AI startup Anthropic is back in the news. The company has introduced a new tool, Cloud Code Security, that helps teams find and fix hidden security flaws in software code.

(What is Cloud Code Security?)

Cloud Code Security: AI startup Anthropic is once again in the news. The company has introduced its new tool, Cloud Code Security, which helps teams find and fix security flaws hidden in software code. The announcement caused a stir in the cybersecurity sector, and the shares of several major companies saw sharp declines.

Why is there a stir in the market?

Cybersecurity stocks were immediately impacted following the announcement of Cloud Code Security. Shares of major industry names like CrowdStrike, Okta, Cloudflare, SailPoint, and Zscaler fell as investors feared this new AI-based solution could pose a significant challenge to traditional security tools.

How does Cloud Code Security work?

According to the company, the tool scans any codebase to identify security vulnerabilities. It not only reports the flaws but also suggests potential fixes (software patches) that are then vetted by human experts.

While traditional static analysis tools search for vulnerabilities based on predefined patterns, Cloud Code Security attempts to understand code almost like a human researcher. It tracks data flow, understands interactions between different software components, and can even identify complex flaws like business logic or access control that rule-based systems often miss.

Protection against AI-based attacks

Anthropic says this tool has been specifically designed to protect against new types of AI-related cyberattacks. The company recognizes that the same capabilities that defenders use to find vulnerabilities can also be exploited by attackers. Therefore, this tool has been designed with both security and risk factors in mind.
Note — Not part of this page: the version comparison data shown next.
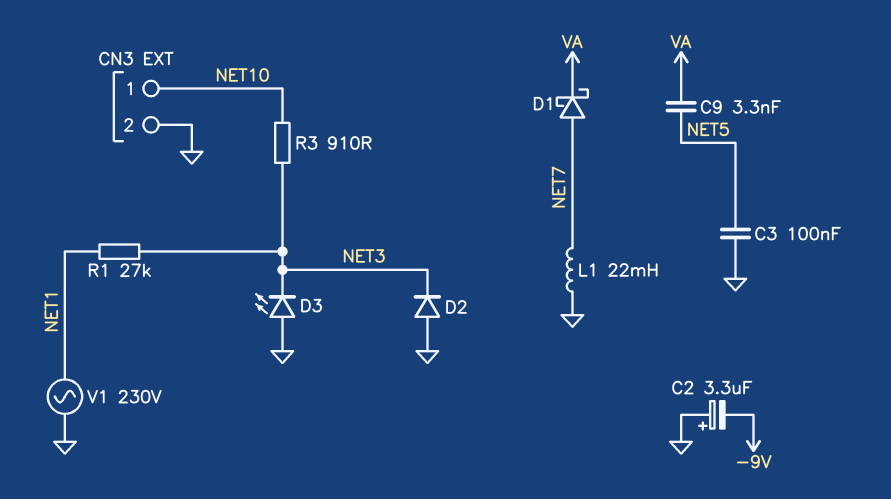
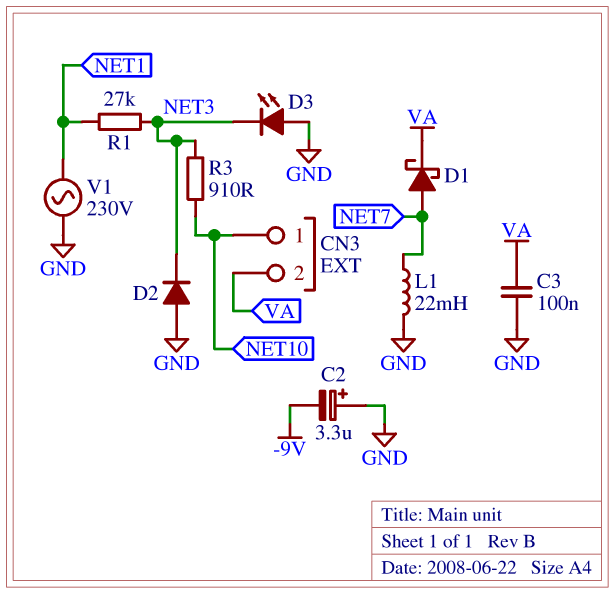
C3: 100nF (GND, NET5) -> 100nF (GND, VA)
C9: 3.3nF (NET5, VA) -> none
CN3 pin 2: GND -> VA

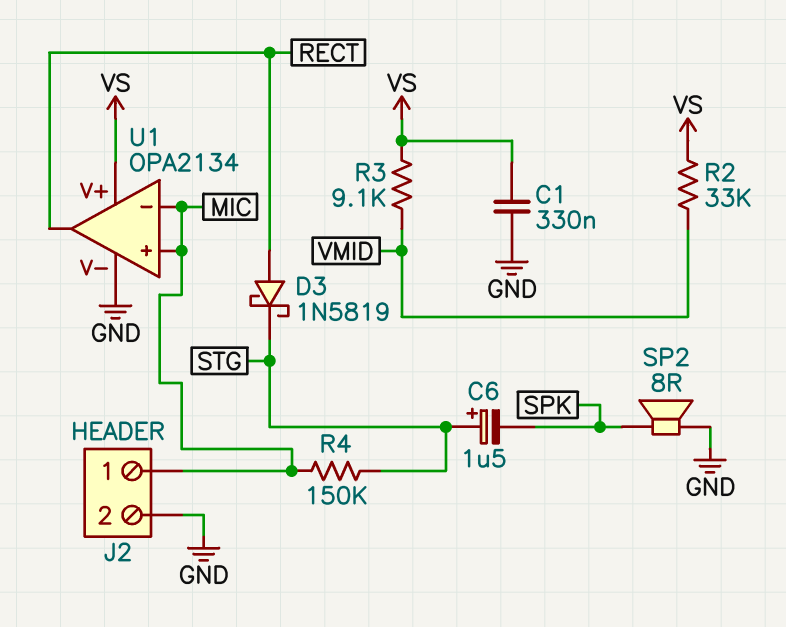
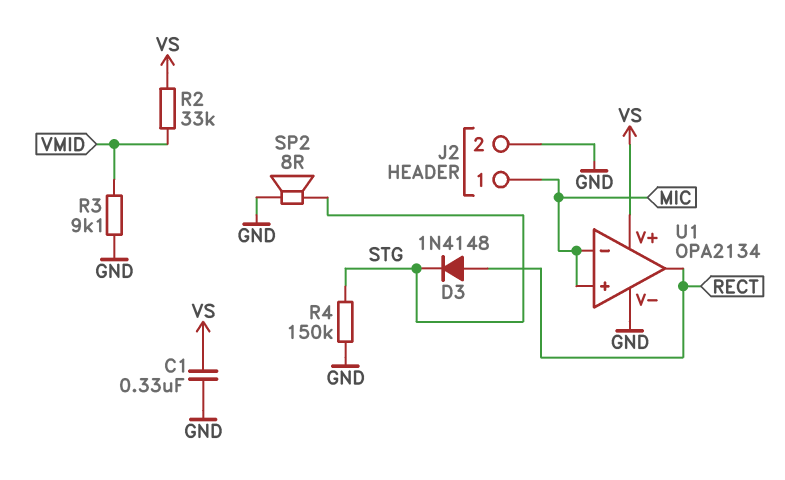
C6: 1.5uF (plus STG, minus SPK) -> none
D3: schottky 1N5819 (A RECT, K STG) -> diode 1N4148 (A RECT, K STG)
R3: 9.1k (VMID, VS) -> 9.1k (GND, VMID)
R4: 150k (MIC, STG) -> 150k (GND, STG)
SP2: speaker 8R (GND, SPK) -> speaker 8R (GND, STG)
Multi-stage verification to avoid false alerts

Cloud Code Security doesn't present any potential vulnerabilities directly as final results. Each discovery is put through a multi-stage verification process. The AI ​​re-examines its own findings, trying to prove them correct or incorrect, and removes false positives. Only then does the report reach human analysts. Furthermore, it rates each vulnerability based on severity so teams can prioritize.

Hundreds of old flaws revealed

The company claims that its Cloud Opus 4.6 model discovered more than 500 vulnerabilities in production open-source code. Many of these bugs had existed for years and had remained undetected despite expert review. Anthropic says it is also using the same technology to audit the security of its own systems.

Who will get this tool?

Currently, Cloud Code Security has been released as a limited research preview for Enterprise and Team customers. The company hasn't provided a clear timeline for when the feature will be available to general users.

In the rapidly evolving era of AI, this tool appears to be challenging traditional cybersecurity frameworks. It will be interesting to see how the industry adapts to this change in the future.